支原體qpcr法檢測過程及方法詳解

一、核心檢測原理  

以支原體保守基因為靶標，通過特異性引物與熒光探針結合，在實時熒光定量PCR（qPCR）儀中實現擴增與信號監測的同步進行。通過Ct值（閾值循環數）量化樣本中支原體核酸含量，Ct值<30為陽性，Ct>40或無擴增為陰性。  

二、全流程操作步驟  

樣本采集與預處理  

類型適配：細胞培養上清、血清、培養基、細胞裂解液等樣本需-20℃/-80℃冷凍保存，運輸時使用干冰/冰袋。  

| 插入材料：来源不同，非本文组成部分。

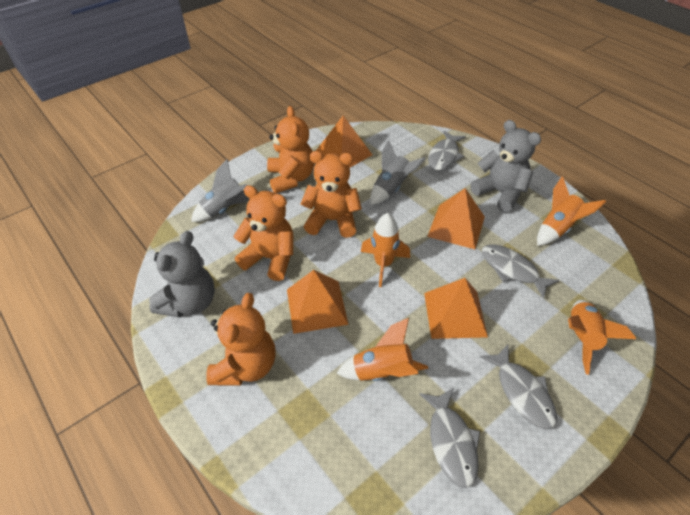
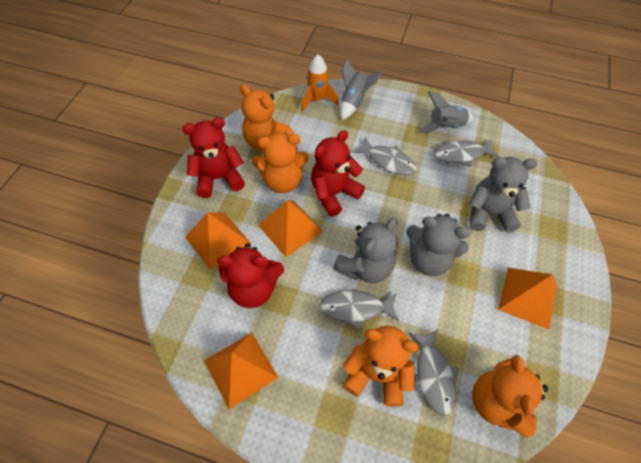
grey teddy bear: 2 -> 3
orange rocket: 4 -> 1
red teddy bear: 0 -> 3

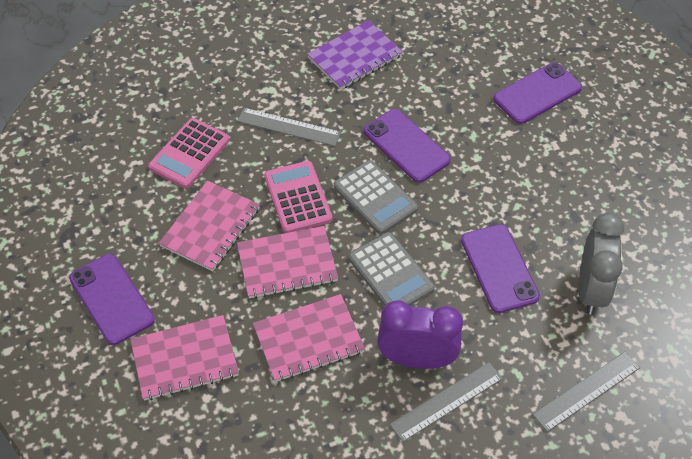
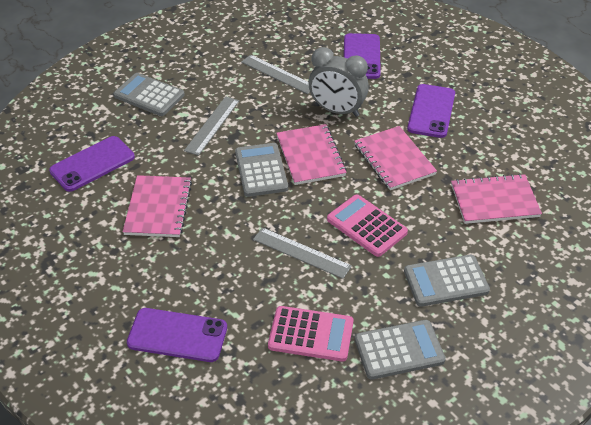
grey calculator: 2 -> 4
purple clock: 1 -> 0
purple notebook: 1 -> 0

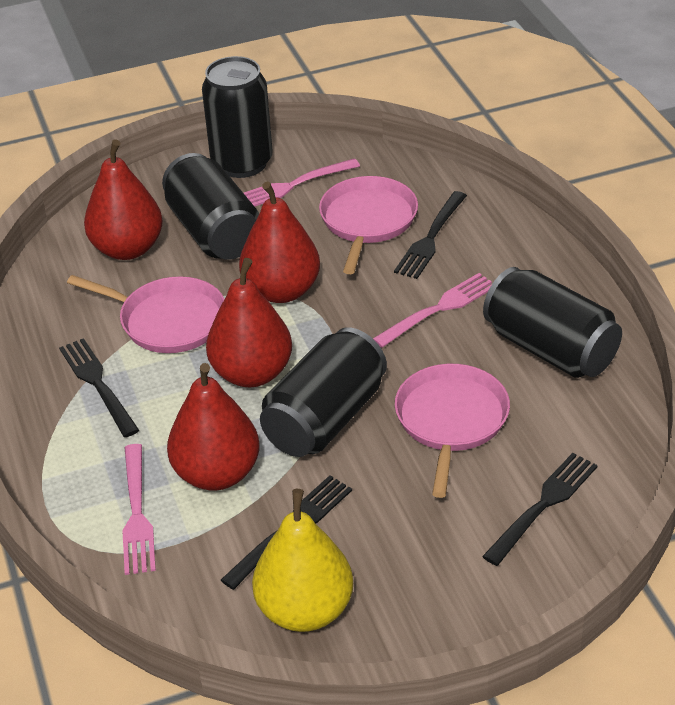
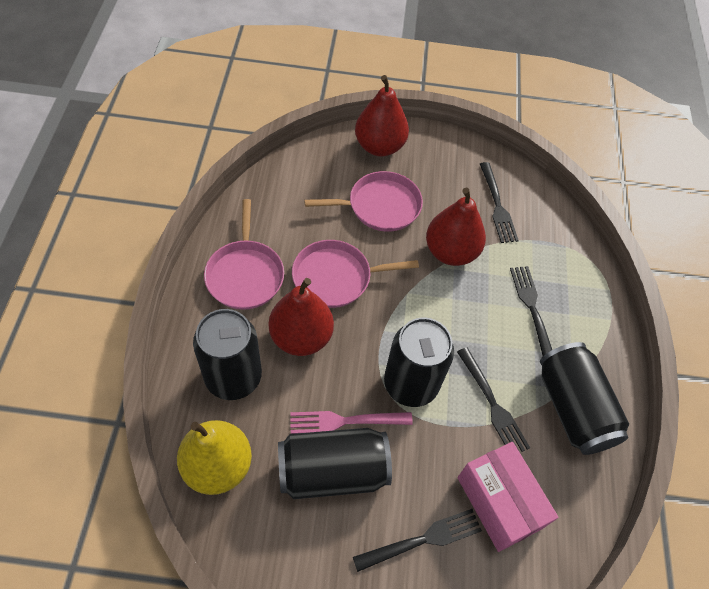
pink box: 0 -> 1
pink fork: 3 -> 1
red pear: 4 -> 3

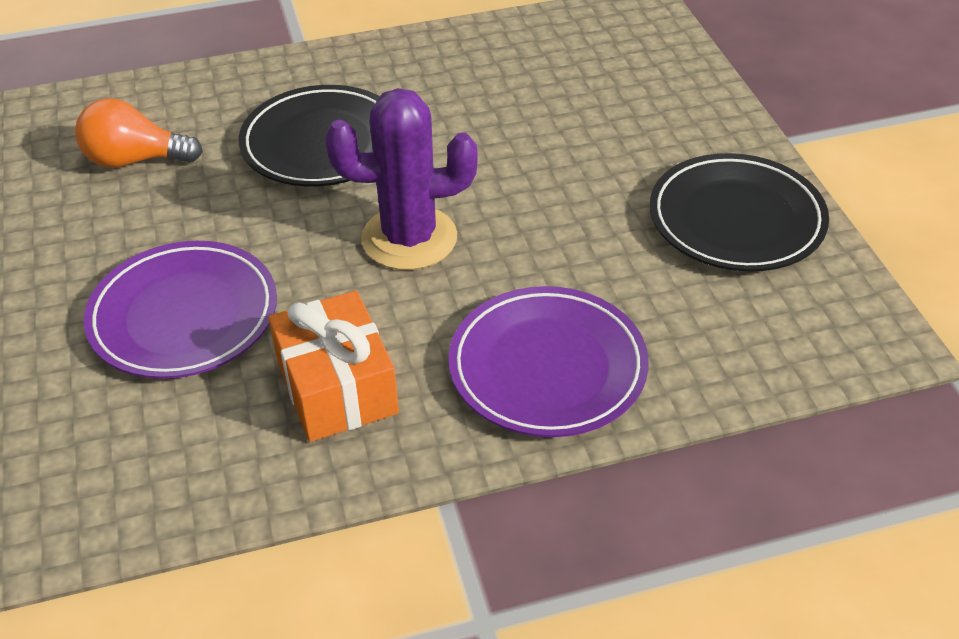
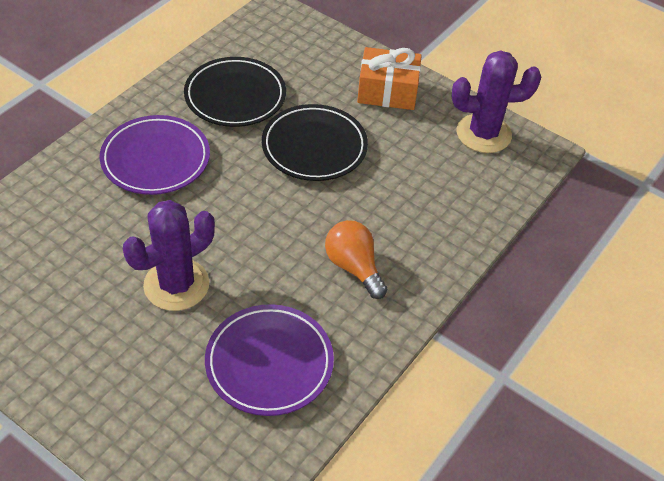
purple cactus: 1 -> 2

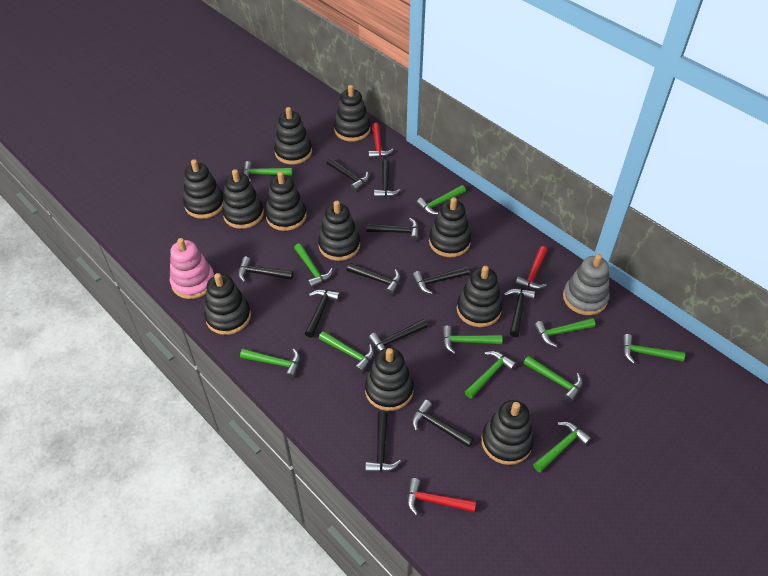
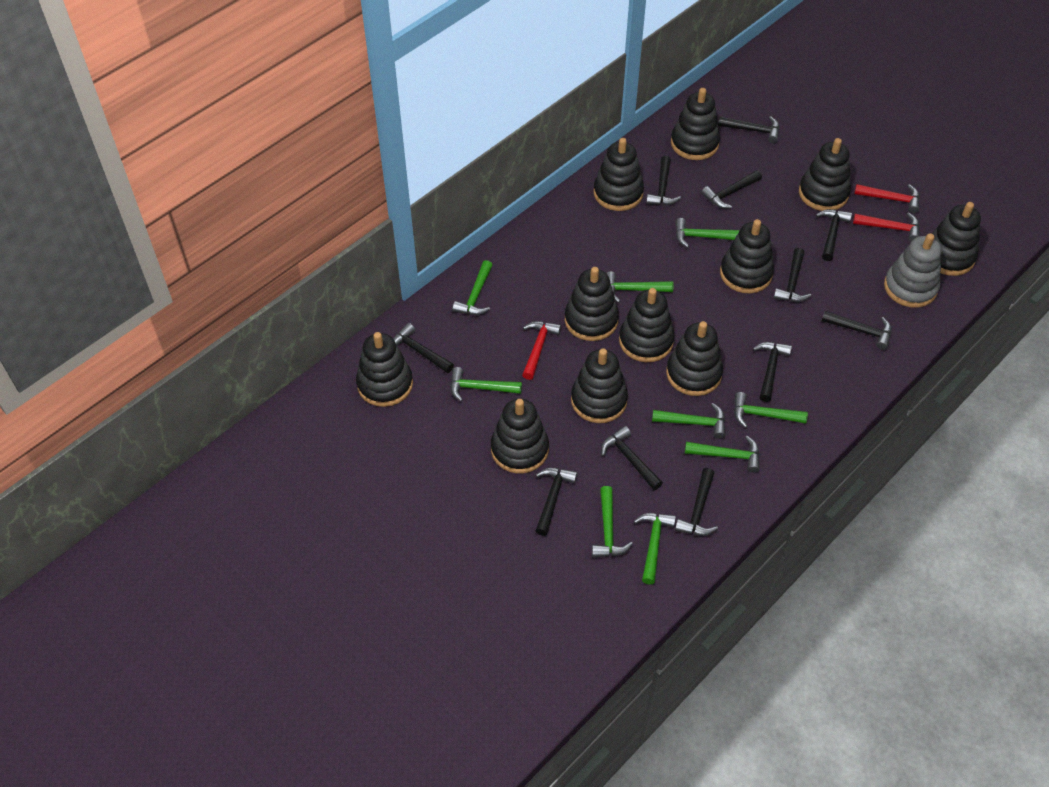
green hammer: 11 -> 9
pink stacking toy: 1 -> 0

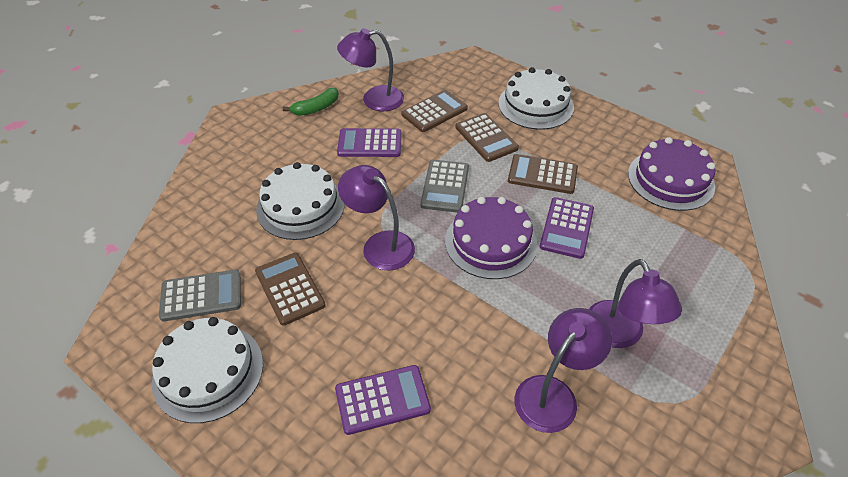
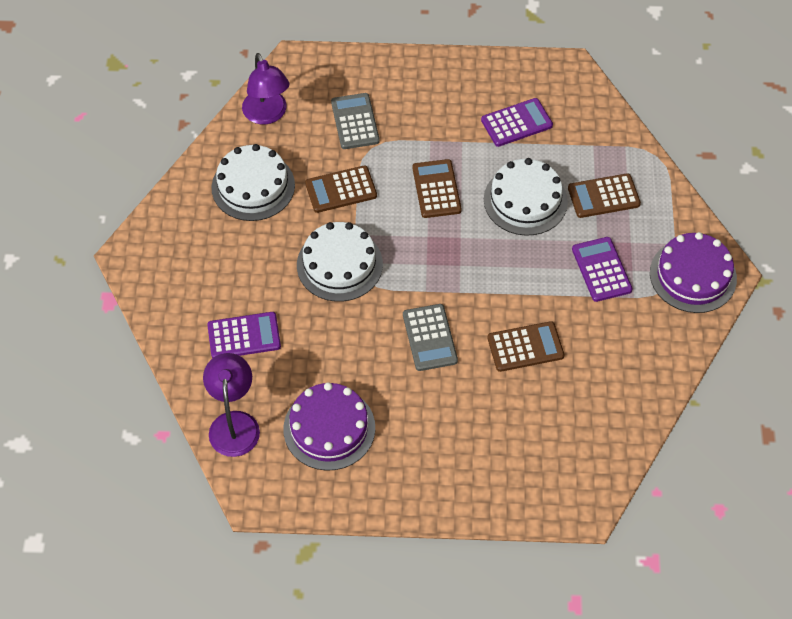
green banana: 1 -> 0
purple lamp: 4 -> 2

處理關鍵：液體樣本離心收集菌體沉淀；含DNA酶樣本需用專用試劑盒進行DNA提取，避免降解；固體樣本需裂解細胞釋放核酸。  

核酸提取與質控  

使用磁珠法或柱提法試劑盒提取DNA，通過分光光度計檢測濃度（≥50ng/μL）與純度（A260/A280≈1.8）。  

反應體系構建  

試劑配制：10μL體系含PCR緩沖液、dNTPs、特異性引物（Tm值50-60℃）、Taq酶、模板DNA及無菌水。  

對照設置：陽性對照（已知支原體DNA）、陰性對照（無支原體樣本）、空白對照（無模板）。  

qPCR擴增與監測  

程序設定：預變性95℃/3min，循環40次（變性95℃/15s→退火55℃/20s→延伸72℃/40s），末段延伸72℃/5min。  

熒光通道：FAM檢測支原體信號，HEX檢測內控對照信號，避免假陰性。  

數據分析與報告  

系統自動生成擴增曲線，結合陽性/陰性對照判定結果。報告包含樣本Ct值、擴增曲線圖、實驗參數（儀器型號、試劑批號）及結論，支持電子/紙質版交付。  

三、支原體qpcr法檢測技術優勢與注意事項  

優勢：靈敏度達10²copies/mL，特異性強（避免交叉反應），2-3小時快速出結果，支持批量檢測與定量分析。  

注意事項：防止污染（使用無菌操作臺、分裝試劑）、避免假陽性（滅活樣本需結合培養法驗證）、確保樣本穩定性（避免反復凍融）。